"Now, we were dying laughing at the donkey with tennis shoes on..."
Originally, I'd intended to attend Ivan Moravec's recital tonight at Isaac Stern Auditorium. But the workload beckoned, and thus I'm sitting at home watching the soon-to-be-released DVD of Good to See You Again, Alice Cooper, a film of Cooper's 1973 Billion Dollar Babies tour with goofy, Hard Day's Night-like vignettes interspersed between songs. Tomorrow, I'll be writing this up for the television and home video section of Time Out. (You'll find my review of a new Motley Crue DVD in the issue that hits the stands tomorrow -- garish and gratuitous, as you might expect, but from a technical perspective one of the best concert documentations I've ever seen -- believe it.)
Originally screened in theaters, Good to See You Again is actually a very amusing film -- especially if you view it with Cooper's newly recorded commentary track enabled. (That's where the quote at the top of this post came from.) It also documents the very beginning of rock-concert theatrics, an innovation that long ago became something of a prerequisite for arena-sized shows. And there's just no denying that this particular version of the Alice Cooper Band was one hell of a rock group.
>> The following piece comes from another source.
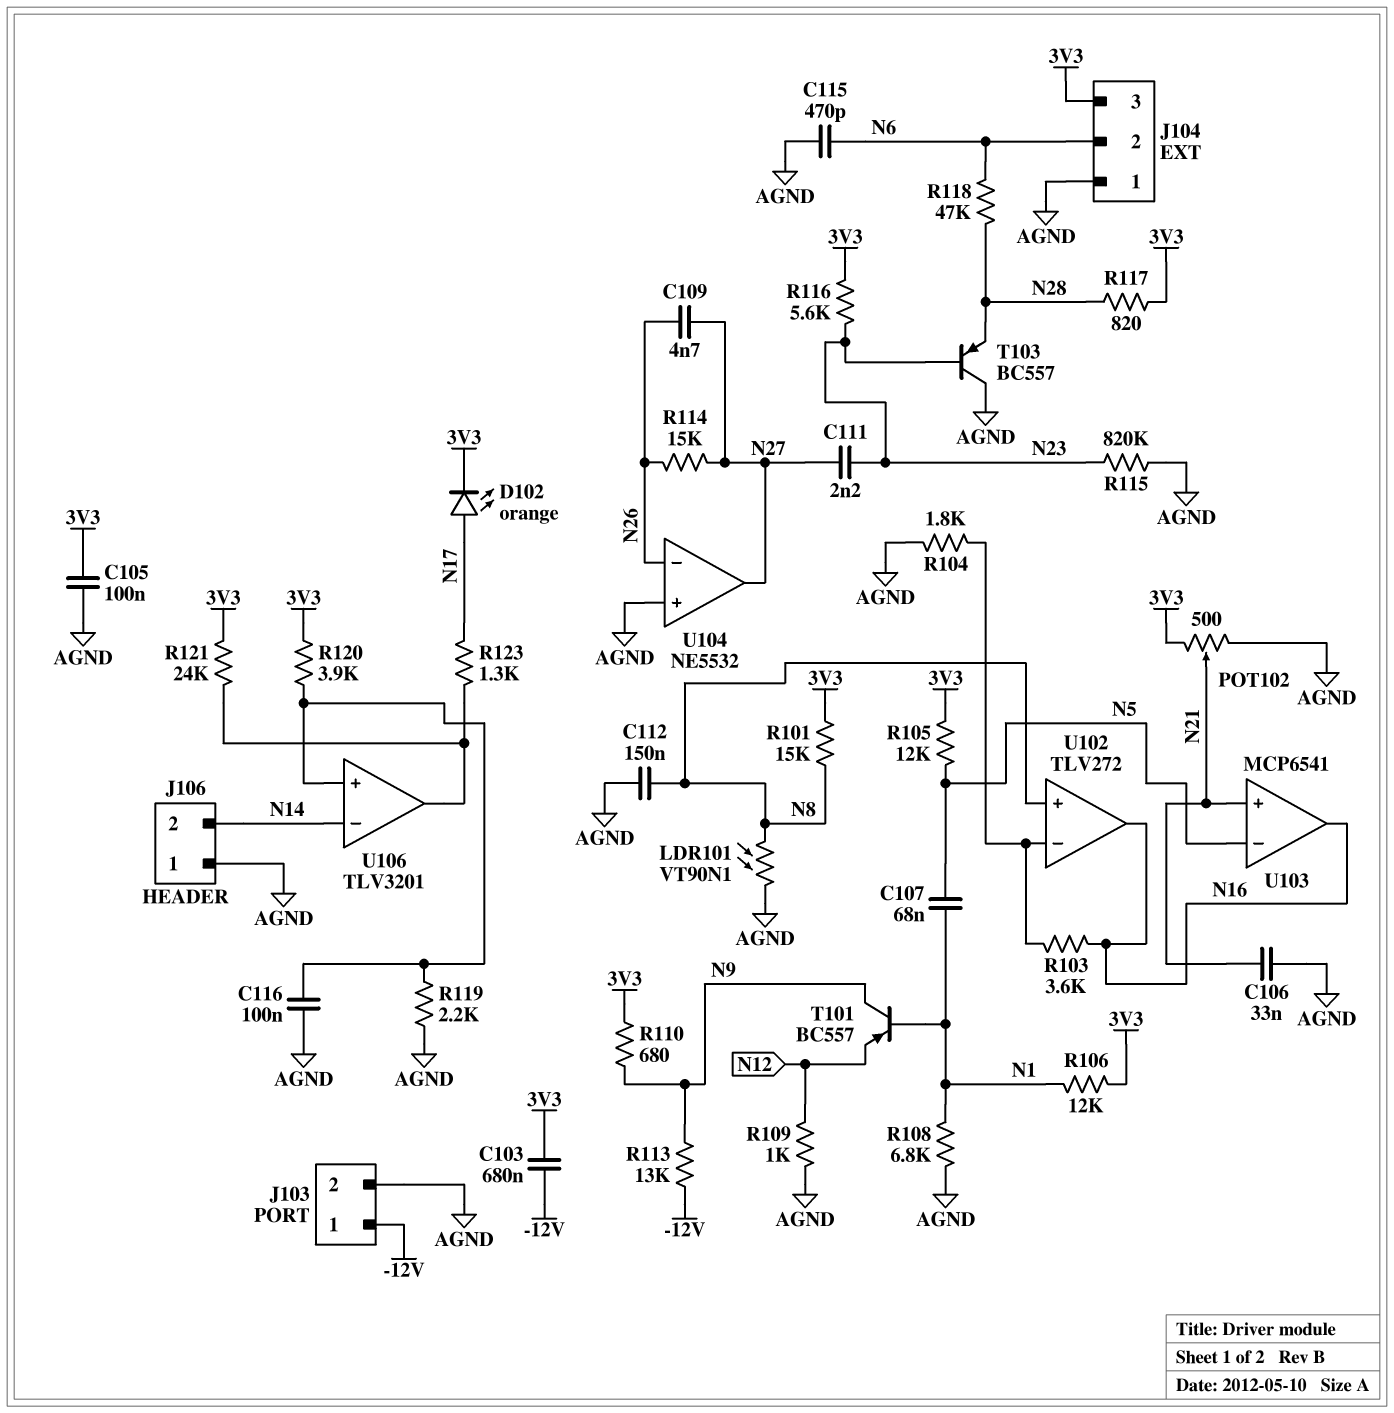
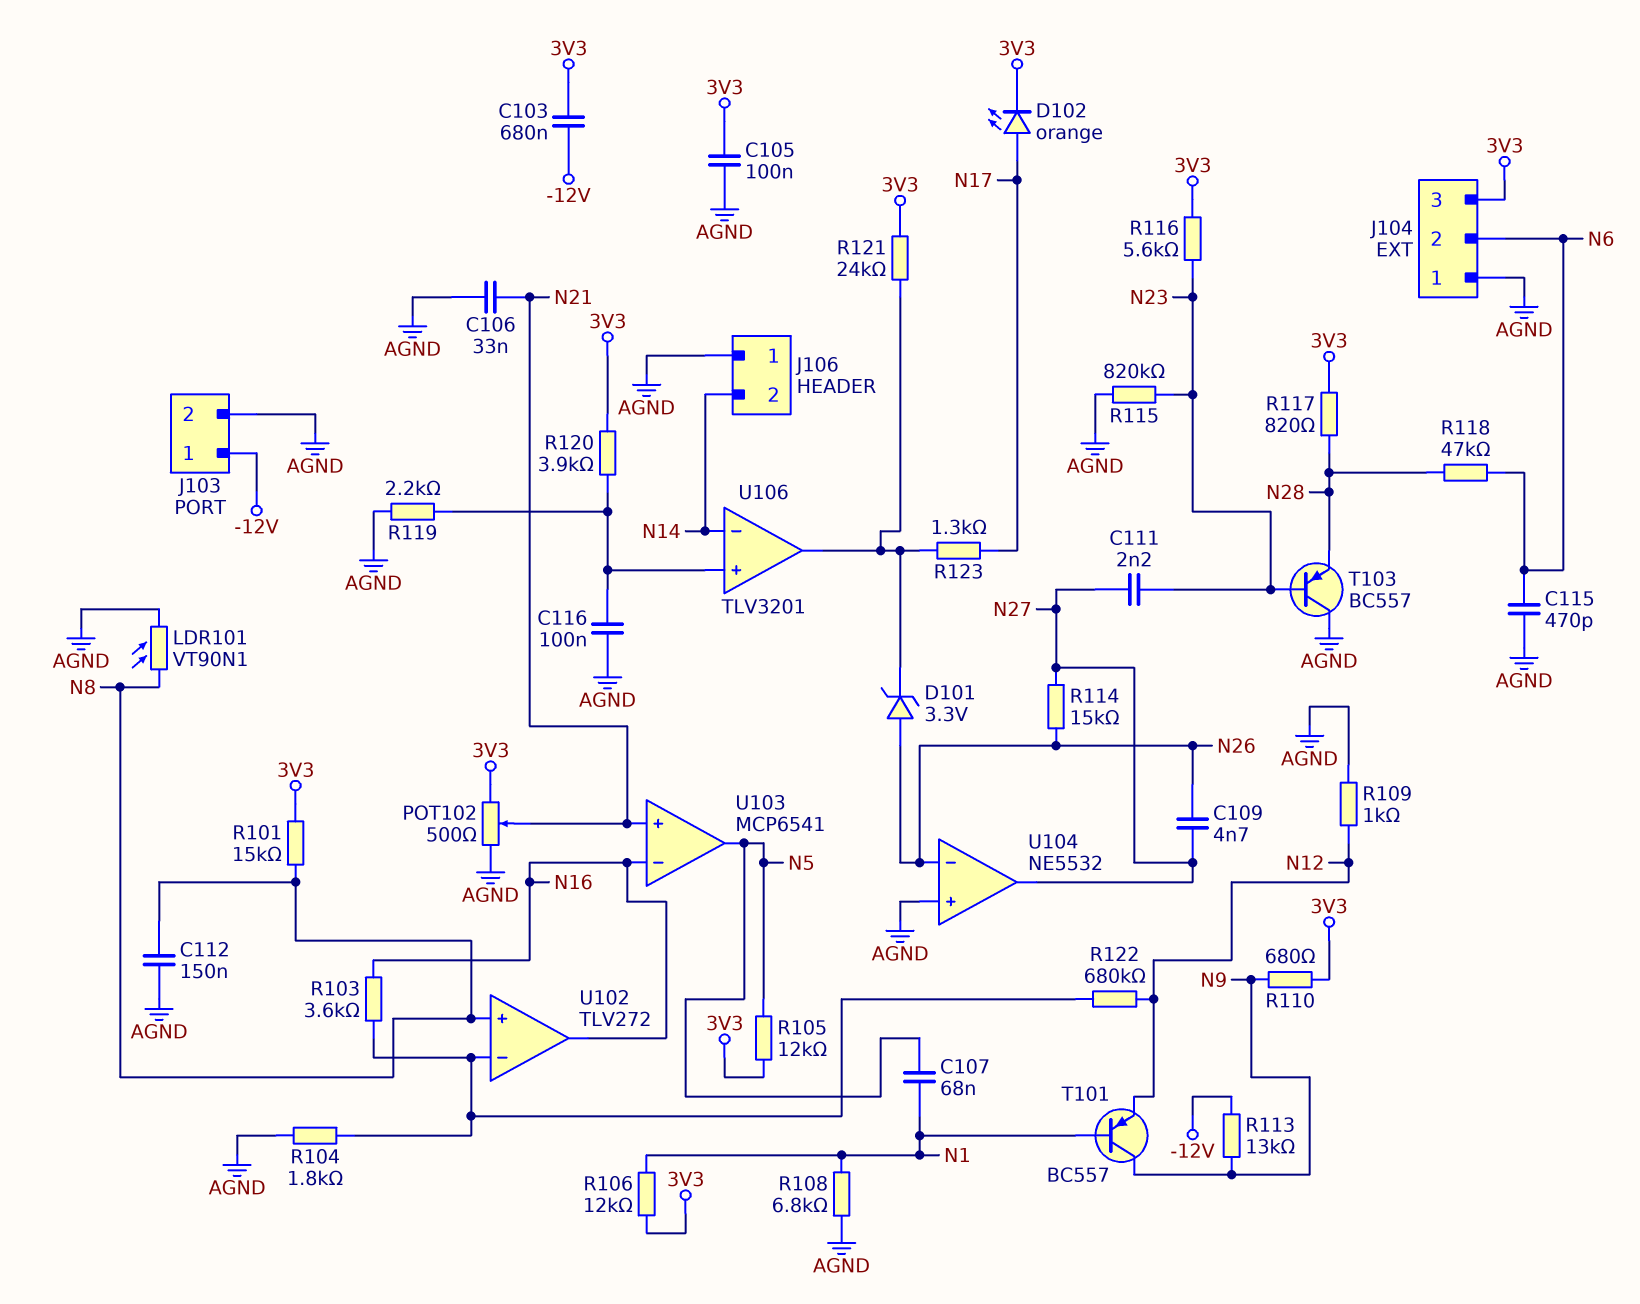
D101: none -> zener 3.3V (A N26, K U106/out)
R122: none -> 680k (N12, U102/in-)
U103 pin in-: N5 -> N16
U103 pin out: N16 -> N5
Anyway, it certainly seems appropriate for the tail-end of October 31. And while this may be an example of the more service-oriented end of my gig, I'd be lying if I said there was no fun in it.
Online love to Terry Teachout, Cafe Aman, Deceptively Simple and Sieglinde -- the last of whom shared appropriate and genuinely welcome umbrage in comments attached to the thoughts I posted about the Met's current Aida on October 27.